Yet Catholics were not the only “sectarians.” A contributor to a Boston paper attacked “sectarian bigots” of varying denominations.[69] Denver’s Rocky Mountain News referred to “Roman and other sectarian schools.”[70] Mormons were tarred as sectarians.[71] Among those so tarring them was President Rutherford B. Hayes.[72] Some thought Jews could be sectarians.[73] But Jewish speakers could turn the slur back against others. An Ohio paper reported that “A Jew proposes starting a National Young Men’s Hebrew Association, not, as he says, after the sectarian idea of the Young Men’s Christian Association, but on a national basis, progressive and social.”[74]

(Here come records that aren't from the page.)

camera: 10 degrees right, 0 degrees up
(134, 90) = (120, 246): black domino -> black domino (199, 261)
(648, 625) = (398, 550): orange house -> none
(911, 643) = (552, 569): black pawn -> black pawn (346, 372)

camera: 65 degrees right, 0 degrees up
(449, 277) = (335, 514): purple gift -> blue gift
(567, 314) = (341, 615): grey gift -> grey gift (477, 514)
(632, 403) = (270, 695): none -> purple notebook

Fourth, in contemporaneous discourse most Christians were not considered sectarian. Josiah Quincy, the president of Harvard College, explained that Unitarians, Quakers, Methodists, Baptists, Episcopalians, and the Orthodox Church were all non-sectarian. From Quincy’s remarks, an Ohio editor deduced that he thought only “Roman Catholics and the Mohammedans” were sectarian.[75] Hence, a charity named for a Christian saint could be described in another article as “non-sectarian.”[76]

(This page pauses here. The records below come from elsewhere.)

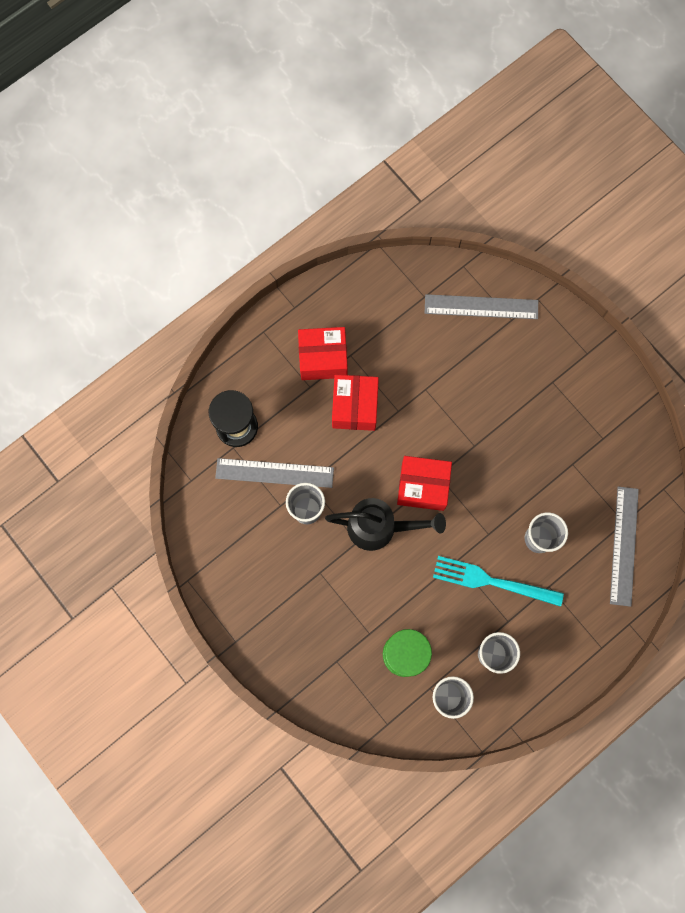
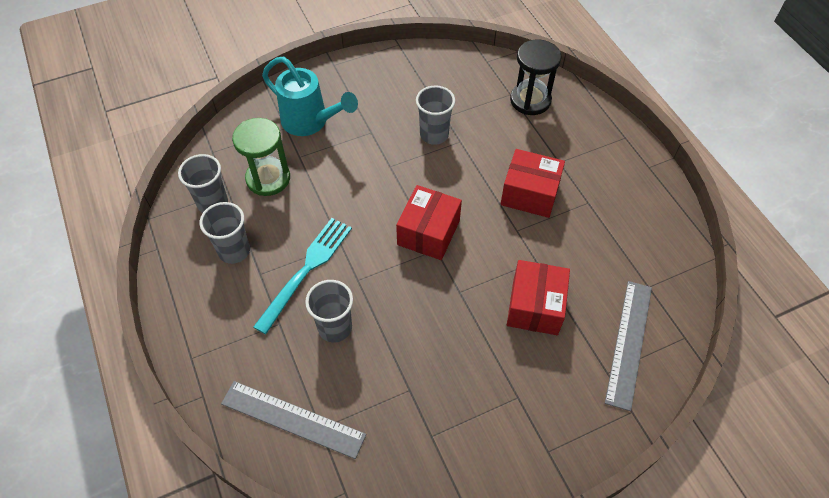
camera: 105 degrees right, 20 degrees down
(274, 473) = (477, 118): grey ruler -> none
(322, 639) = (310, 121): none -> turquoise watering can
(323, 358) = (588, 178): red box -> red box (535, 306)
(379, 527) = (398, 186): black watering can -> none

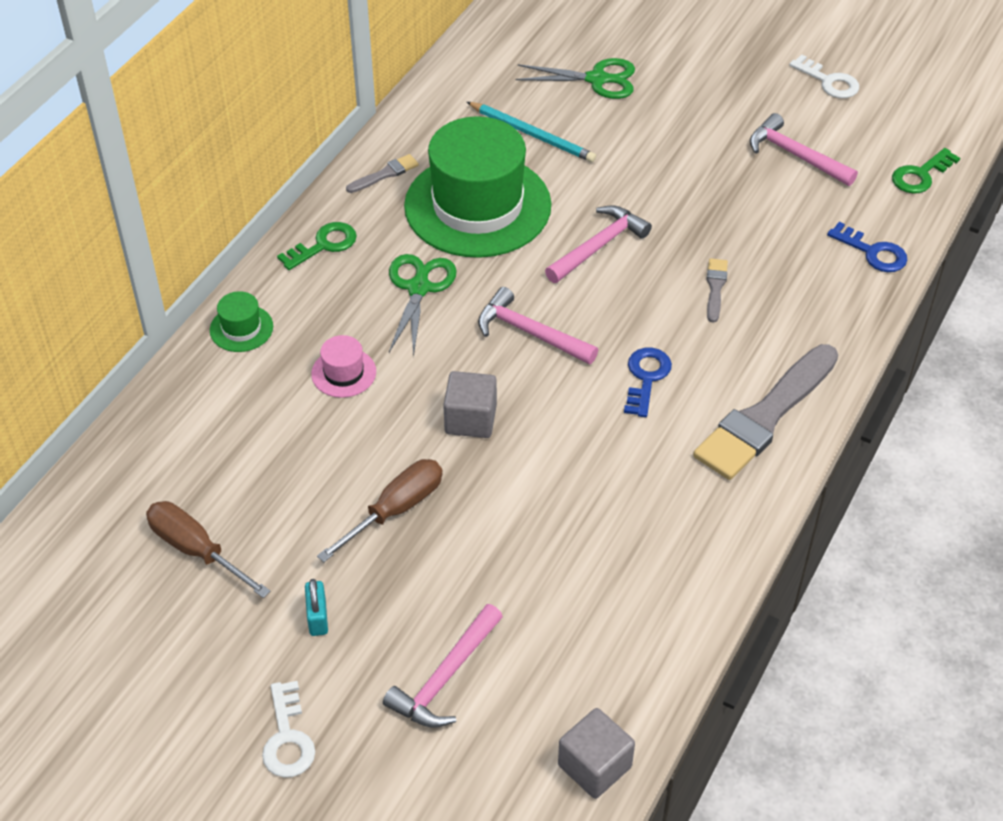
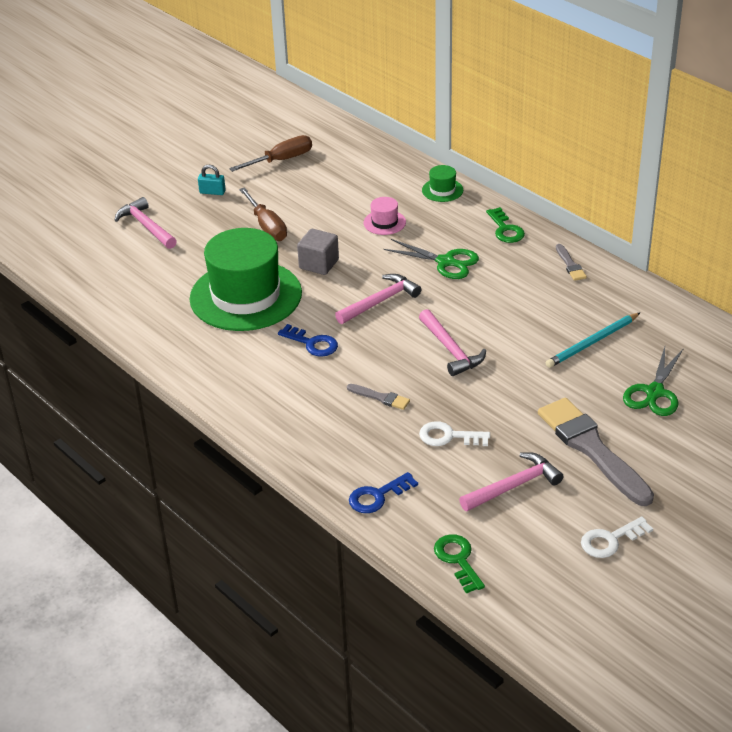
camera: 110 degrees right, 10 degrees down
(287, 738) = (148, 175): white key -> white key (448, 436)
(477, 206) = (518, 301): green hat -> green hat (246, 296)
(594, 766) = (59, 264): grey cube -> none
(765, 417) = (247, 389): grey brush -> grey brush (591, 449)

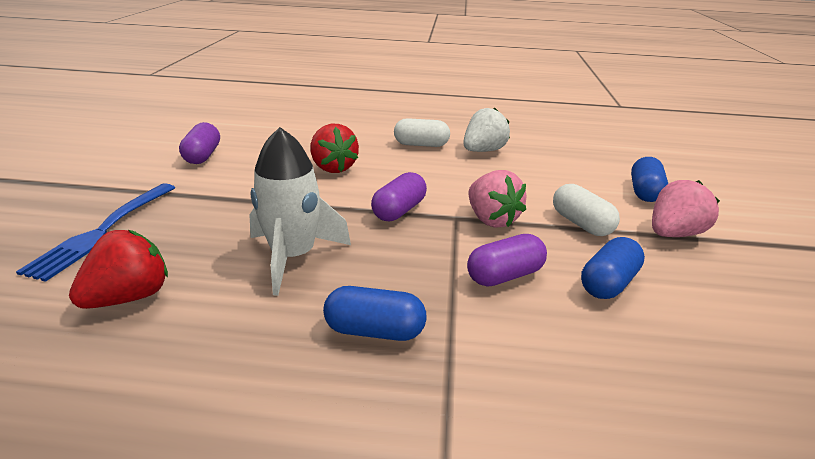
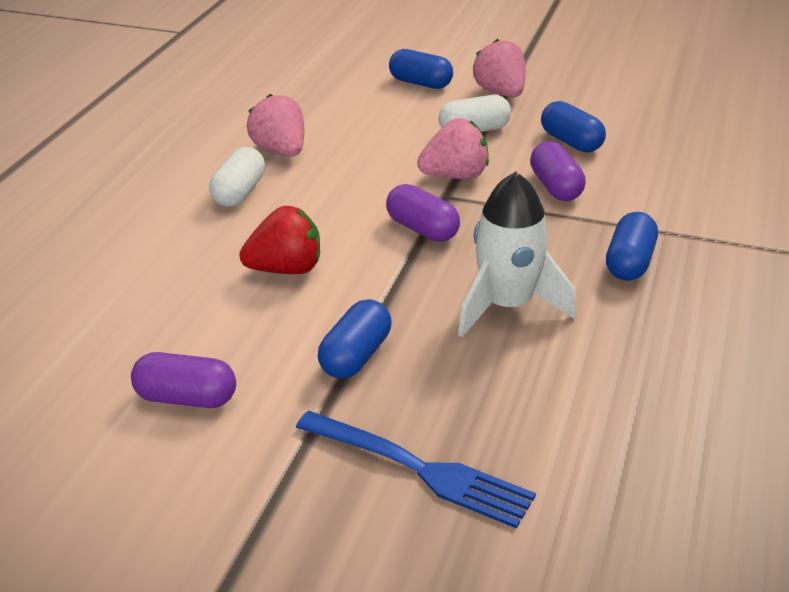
camera: 75 degrees left, 5 degrees up
(130, 297) = (571, 418): red strawberry -> none
(233, 199) = (356, 356): none -> blue capsule
(483, 151) = (281, 151): white strawberry -> pink strawberry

Fifth, as Quincy implicitly did, authors often contrasted sectarianism unfavorably with “good” Christianity. The New Hampshire Statesman praised a school for being “under a thoroughly Christian, not a sectarian, influence.”[77] A Colorado editorial celebrated Thanksgiving by rejoicing that “What was once sectarian is now christian; that which was provincial is now national.”[78] A Central City (Colorado) newspaper paper contrasted sectarian “rigidity” with Christian charity.[79] Newspapers even printed articles on how to be a good Christian and avoid sectarianism.[80]

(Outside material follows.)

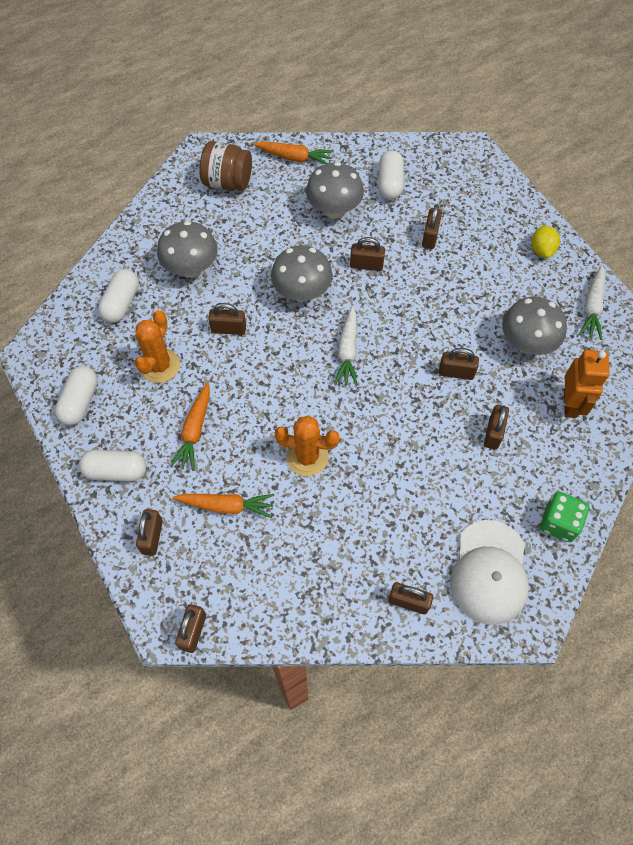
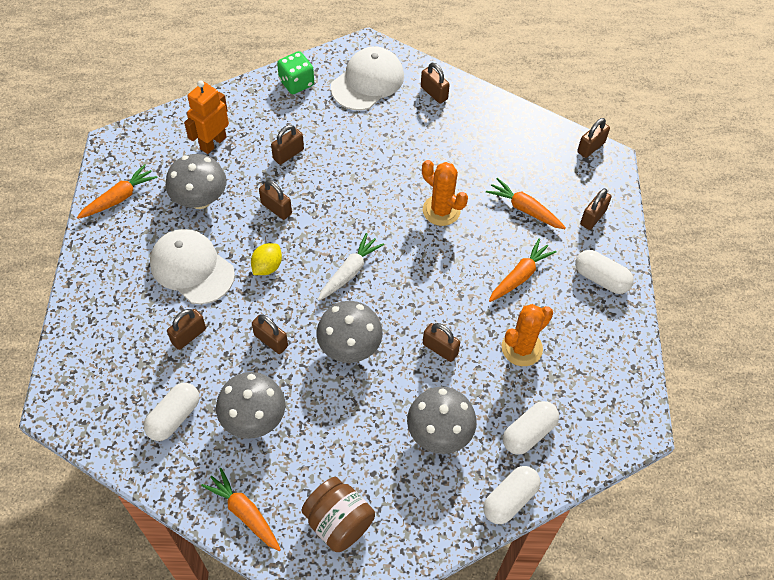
camera: 150 degrees left, 5 degrees down
(80, 401) = (609, 353): white capsule -> white capsule (509, 499)
(476, 284) = (192, 268): none -> white cap
(542, 250) = (105, 266): yellow lemon -> yellow lemon (267, 267)
(592, 307) = (119, 198): white carrot -> orange carrot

Sixth, as Josiah Quincy’s list suggests, sectarian was not a mere synonym for denominational. Like Quincy, an editor observed that many colleges and universities were “organized, endowed, and fostered by leading denominations”—and were therefore “denominational” schools. But they were “not sectarian schools, like the Catholic.”[81] In an article celebrating “The Denominational Spirit,” an Ohio paper quoted Reverend Dr. Skinner:

“There ought,” says Dr. S., “to be no sectarianism among Christians, notwithstanding their differences . . . No matter, I repeat, what the differences may be, the fact that they [sic] are differences among Christians is decisive that they form no sufficient basis for sectarianism.” Dr. Skinner . . . deprecated an evil sectarian spirit, as heretical and schismatic.

As an alternative to sectarian spirit, Skinner claimed, Christians should cultivate “The true denominational spirit” which “A consistent Christian will always seek and strive to bring out, in himself and in his associates.”[82]

These articles illustrate the difference between denominational and sectarian as the terms were used in the nineteenth century. The former was, or could be, good; the latter was always bad. Accordingly, there were good denominations and there were sectarian (bad) denominations. The difference helps explain why the Illinois, Missouri, and Colorado constitutions did not ban aid to all denominations, but only to “sectarian denominations.”[83]

This survey of dictionary and newspaper evidence shows that, during the nineteenth century, sectarian was a word used to tar and marginalize unpopular religious groups. Bans on aid to “sectarian” institutions were designed to target religious groups of which the dominant culture disapproved.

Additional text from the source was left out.